Humanism is the faith that human beings can live happily without religion. It values the welfare of human beings more than religious beliefs.

Evolution of ethics

The concept of humanism evolved with the evolution of ethics in the world. It was introduced to the field of philosophy and other fields as the societies began to develop. Basically, it explains the ways of life and the ways one should think about the world. It is the idea which links humans to their surroundings and puts them in the state of owning the society. It revolves around moral values and conscience. The people who believe in and follow humanism are called humanists.

The notion of morality

Humanism is close to the thought of secularism which is devoid of religious extremes and biasness. It subtracts the element of religion because of diversity in religions. Although, religion and morality have close nexus, religions teach morals and ethics which are all common but now the religions have different names and humans are divided along the religious lines based on different Gods, texts and worshiping places. While ethics are universal for all, humans have admittance to the general ethics and they can’t be deemed as the followers of certain ethical and moral values and refuters of other standards of the same notion of morality.

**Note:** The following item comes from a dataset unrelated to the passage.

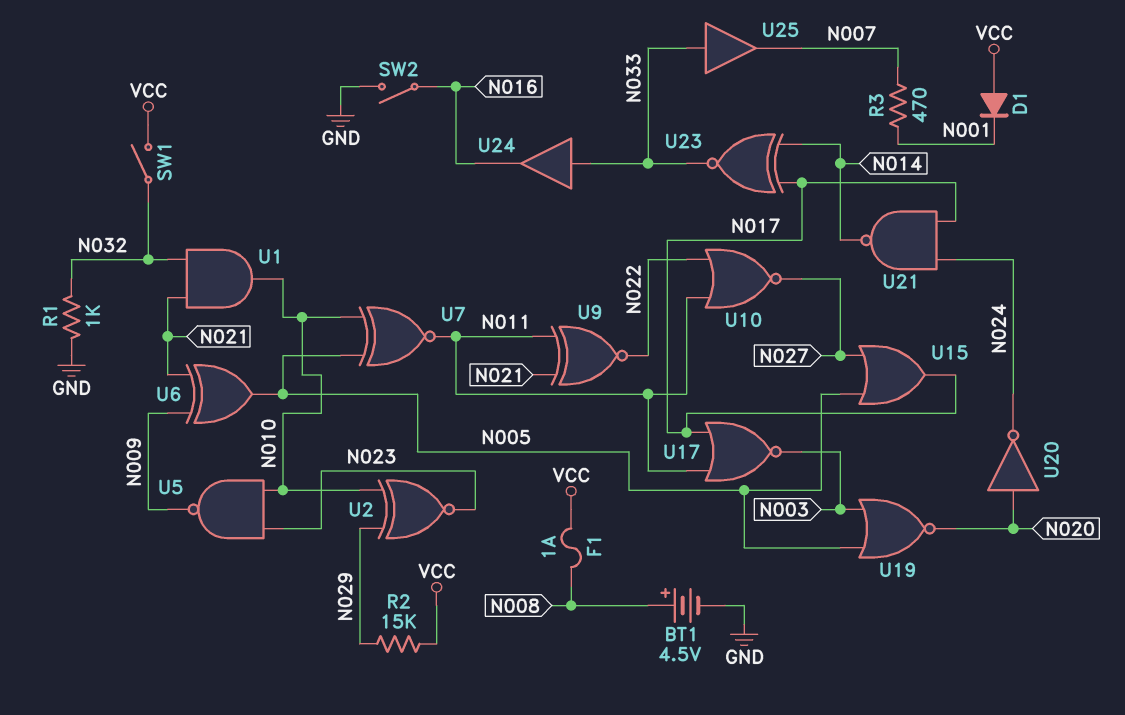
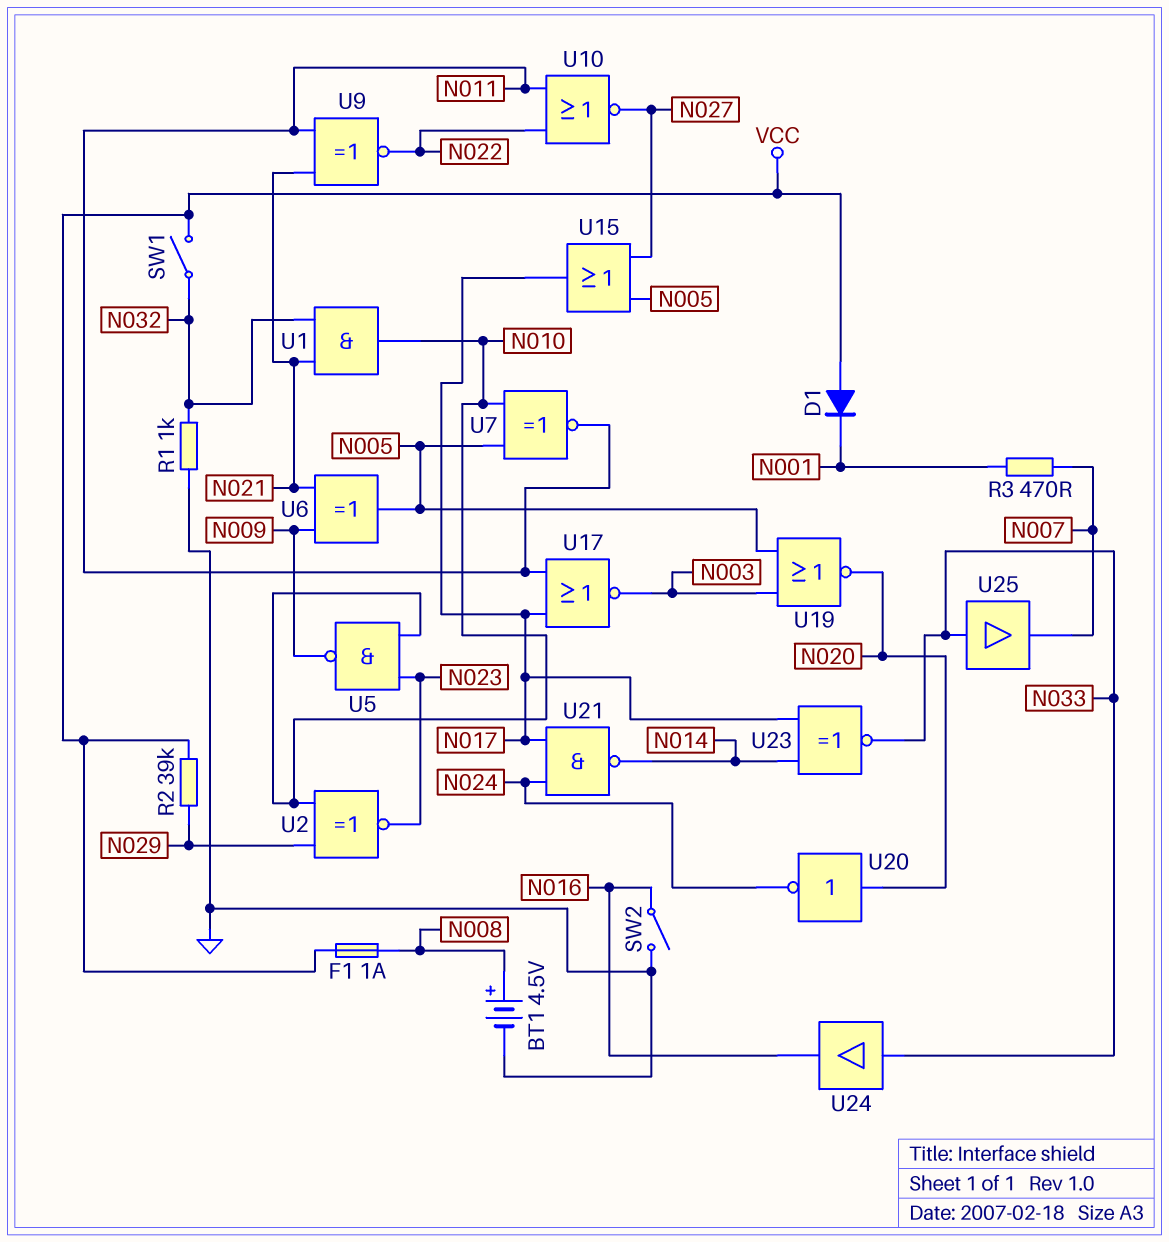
R2: 15k (N029, VCC) -> 39k (N029, VCC)

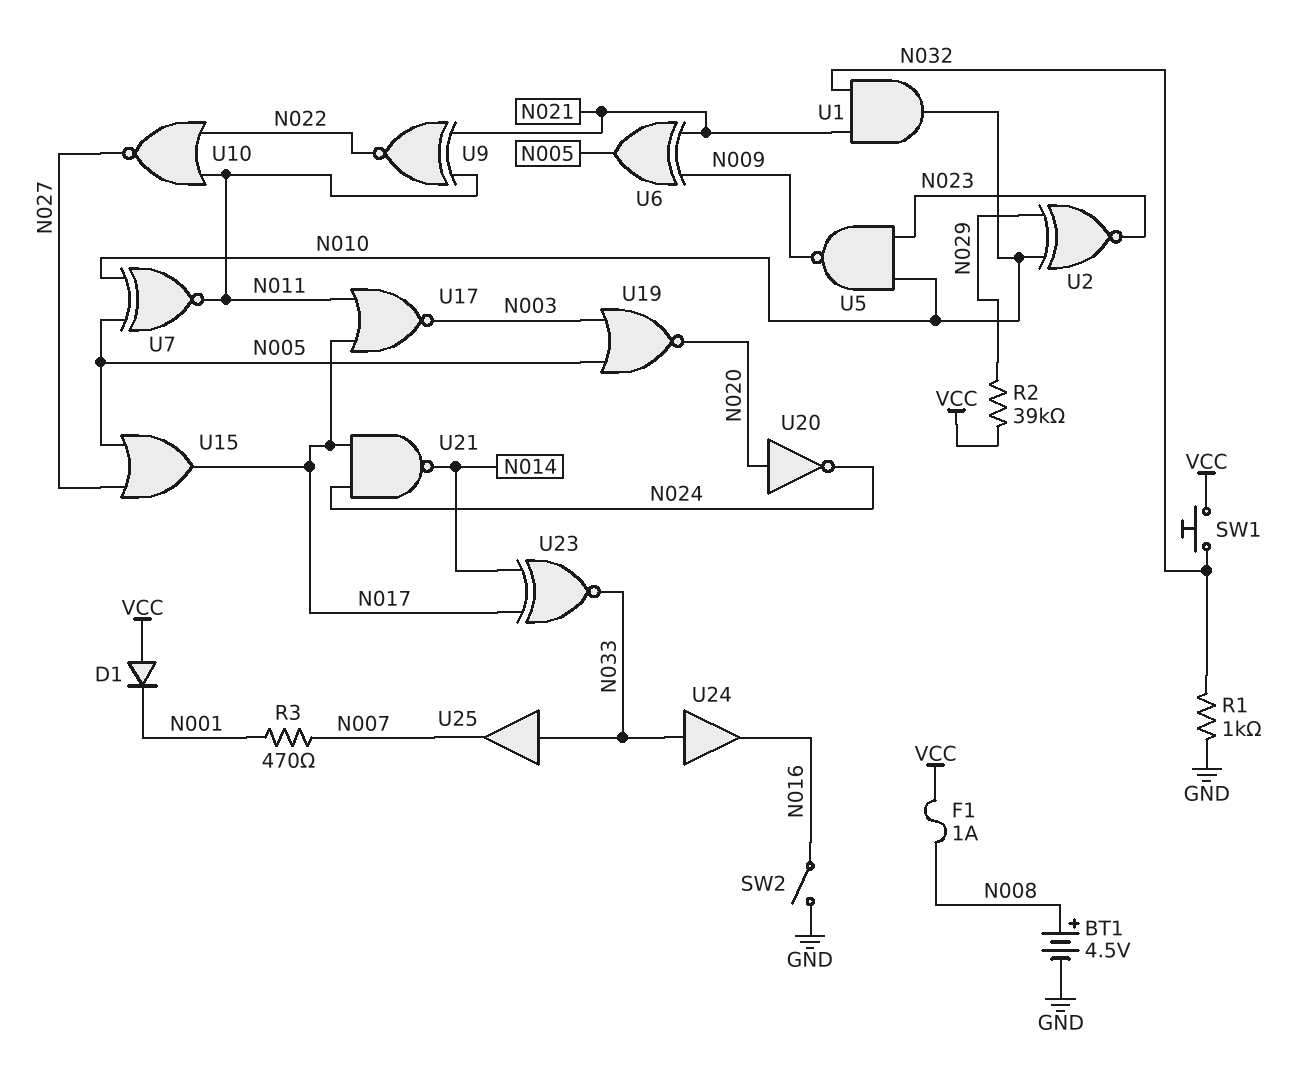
SW1: switch (N032, VCC) -> button (N032, VCC)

Morality is rooted in humans and it develops in their early stages of life. We would be a humanist first long before acquiring the capability of understanding what religion is. Our brain understands the concepts of good and bad before it can interpret the details of any religion. This is why humanism is secular.

The first Humanist Manifesto

A conference which took place in 1933, at the University of Chicago issued the first Humanist Manifesto which declared humanism to be the ideology of social and economic justice, human reason and ethical values. Humanism disregards the notion of supernatural entities and strongly revolves around science. This depicts that the philosophy of humanism is the believer of facts and not of intangibles or falsehood.

The most common humanist beliefs encompass the following ideas:

  • Humans are owed respect. This calls for the element of desert with respect to dignity in humanity. Humans are superior to other creatures, so in a social system, they deserve being treated with respect and dignity.Their self-esteem is inviolable.
  • Secondly, humans have the freedom to make their own decisions. They do this by using their reasoning and cognitive capabilities.
  • Humans get to choose what is good and what will help them serve the cause of humanity. They strive on making the world a better place with the features of justice, kindness and conscience.

Humanism and the Greeks

The concept of humanism when traced back to the times of Greeks, Thales and Protagoras, has now developed to a completely new form. Lao Tzu, a Chinese philosopherand Zoroaster, a philosopher in spirituality,impacted the initial theory of humanism to a great extent. These historic teachings of humanism were incorporated in studies in the 15th century during the period of renaissance. The modern philosophy of humanism is seen in the works of Petrarch, being the first modern humanist. Later the modernists in humanism focused more on scientific and psychological areas than the philosophical ones.

Key Facts about Humanism

  • The American Ethical Union and the American Humanist Association are two of the national organizations in America which are followers of Humanism.
  • Humanist individuals and movements exist in Unitarian Universalism, Christianity, Buddhism, and Judaism.
  • Humanism exists in some person’s faiths without acknowledgment.
  • Humanism doesn’t have any sacred text.
  • There is no clergy because Humanism is not among the recognized religions.
  • “Evolve” fish and Happy Human are two unofficial symbols of Humanism.